Entry 79-5

Meet Mark Rose

What You Do For Your Sponsors

Editor's Note: Mark Rose was an Executive Director for the Boy Scouts when the tournament-fishing bug bit him. Armed with the courage required to be a tournament fisherman, Rose left a safe and secure job to enter the uncertain world of professional fishing. Rose jumped out on the tournament circuit and has never looked back. This week, we’ll meet a young man with a vision and learn what his life is like, living his dream.

Question: What are you doing for your sponsors that all the other fishermen who don’t have sponsors are not doing?

Rose: First of all, I make sure that I stay clean-cut, morally grounded, dress appropriately be a friend to everyone and show a lot of smiles. If you’re going to attract sponsors in this industry you have to be the kind of person that people want to be around. If you have a bad attitude, if you don’t keep a neat appearance, and if you’ve always got a frown on your face, nobody feels comfortable coming up to talk with you. So, I first of all try to look the part and act the part of a professional.

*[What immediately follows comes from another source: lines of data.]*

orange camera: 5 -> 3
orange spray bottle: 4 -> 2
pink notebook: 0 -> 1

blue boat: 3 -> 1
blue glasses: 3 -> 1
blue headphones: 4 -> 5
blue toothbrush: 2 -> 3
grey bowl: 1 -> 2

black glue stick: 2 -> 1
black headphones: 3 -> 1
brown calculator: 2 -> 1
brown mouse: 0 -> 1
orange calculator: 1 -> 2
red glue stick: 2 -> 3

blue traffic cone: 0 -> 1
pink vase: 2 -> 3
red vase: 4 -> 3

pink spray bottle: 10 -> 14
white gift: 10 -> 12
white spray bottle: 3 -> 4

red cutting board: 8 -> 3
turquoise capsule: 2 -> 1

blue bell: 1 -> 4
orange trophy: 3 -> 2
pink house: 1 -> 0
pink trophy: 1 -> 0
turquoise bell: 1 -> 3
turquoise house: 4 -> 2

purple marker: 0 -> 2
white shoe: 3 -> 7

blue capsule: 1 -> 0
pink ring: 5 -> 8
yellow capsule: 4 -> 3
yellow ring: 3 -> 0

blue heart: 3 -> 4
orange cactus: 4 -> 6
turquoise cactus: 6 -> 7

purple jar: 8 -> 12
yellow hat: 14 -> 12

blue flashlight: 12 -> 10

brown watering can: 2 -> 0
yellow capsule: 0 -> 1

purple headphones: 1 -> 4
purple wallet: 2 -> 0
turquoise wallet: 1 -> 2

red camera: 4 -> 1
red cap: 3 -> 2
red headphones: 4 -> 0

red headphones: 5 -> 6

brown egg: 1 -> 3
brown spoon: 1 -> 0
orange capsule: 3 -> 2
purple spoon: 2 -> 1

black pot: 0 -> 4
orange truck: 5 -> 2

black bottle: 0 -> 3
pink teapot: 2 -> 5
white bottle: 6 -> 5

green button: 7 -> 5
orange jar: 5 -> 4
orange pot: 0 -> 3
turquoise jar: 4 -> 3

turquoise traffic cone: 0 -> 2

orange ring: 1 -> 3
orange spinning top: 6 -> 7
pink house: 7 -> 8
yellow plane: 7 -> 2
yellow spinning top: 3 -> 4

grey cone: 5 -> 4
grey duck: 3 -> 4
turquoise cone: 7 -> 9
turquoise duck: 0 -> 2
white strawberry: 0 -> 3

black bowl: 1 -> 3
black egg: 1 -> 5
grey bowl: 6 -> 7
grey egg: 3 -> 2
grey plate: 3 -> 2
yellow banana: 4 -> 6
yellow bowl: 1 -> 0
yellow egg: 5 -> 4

I’m also trying to bring new customers into our industry for my sponsors. For instance, since Mossy Oak is one of my sponsors, I’m trying to bring hunters into the fishing industry for all my fishing sponsors. Since fishermen also hunt, I’m trying to bring fishermen into the hunting market for Mossy Oak and trying to help develop crossover business in a crossover consumer for both types of sponsors. My goal is to bring fishermen into hunting and hunters into fishing, and this is a different market for a different consumer than most pros who are simply trying to sell products to fishermen. I have created a neat little niche that many other fishermen are not conscious of. I really believe the conjunction between hunting and fishing is what the industry is looking for. They are looking for a fisherman who can go after new consumers their products aren’t touching.

One of the biggest aspects of being a professional fisherman is that you have to learn how to help your sponsors speak to people that they are not already talking to, and that’s what I believe I offer my sponsors. My advice to young fishermen, or to anglers who want to become professional fishermen, is to look for ways to bring consumers into fishing that the company’s normal marketing system is not reaching. Look outside the fishing industry, and find sponsors who want to be inside the fishing industry, and help them get their products into the fishing industry while also trying to help your sponsors who have fishing products reach new markets.